The Importance of Feature Importance to Machine Learning Interpretability
TL;DR
In this post, I discuss the importance of features for machine learning interpretability. I begin by arguing that data scientists start with some prior belief about the relative importance of the underlying factors of a model. Feature importance allows the data scientist to test their intuitions and the model at a high level very quickly, which is necessary for model improvement and debugging. I then simulate several models and showcase three alternative importance metrics: Shapley values, permutation-based importance, and impurity-based importance
Introduction
In a previous post, I described some of the most common methods used to understand the predictions made by black-box machine learning (ML). One of the methods I mentioned in passing was feature importance, but I did not stop to explain how it works, or its relevance to the practice of data science.

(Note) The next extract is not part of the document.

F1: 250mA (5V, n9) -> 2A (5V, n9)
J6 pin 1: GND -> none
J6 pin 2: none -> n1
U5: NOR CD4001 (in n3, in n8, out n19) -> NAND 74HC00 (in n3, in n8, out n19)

Feature importance is a multifaceted concept, so in this post I start by discussing the different meanings and how they relate to each other. This knowledge can help you in many day-to-day conversations with non-technical stakeholders, as these concepts are often easily misunderstood.
Feature importance metrics are commonly used as ex-post interpretability tools, but I’ve found that they correspond quite naturally with what I call ex-ante model design concepts. In the latter, a data scientist starts with some prior knowledge about the underlying workings of a problem, including ideas about which variables matter most. Contrasting ex-ante and ex-post importance allows the data scientists to iterate quickly and tell compelling stories.
As usual, you can follow all of the calculations in the shared Colab notebook.
Storytelling-based feature engineering
Most of the time, when a data scientist starts working on a predictive model, they start by building a mental representation about the underlying factors that explain the given outcome. In Data Science: The Hard Parts (THP) I refer to this as ex-ante storytelling. This is because the modeler creates stories that are refined by an iterative process, improving our own understanding of the problem and the predictive performance of the model.
For instance, if you’re trying to predict which customers are more likely to churn, you might start by stating that churn is the long-term absence of purchase intention, which itself depends on whether a customer wants or can make a purchase. These factors can be modeled in terms of customer satisfaction at different levels, as well as other factors that affect their willingness to make a purchase (Figure 0).
In THP I refer to these as the set of ideal features, since at this point, we abstract away any issues that may arise when we construct the actual features. Once our understanding of the problem is in solid grounds, we can then consider whether these ideal features can be measured, or if they have to be proxied by variables that may affect one or several of the ideal features.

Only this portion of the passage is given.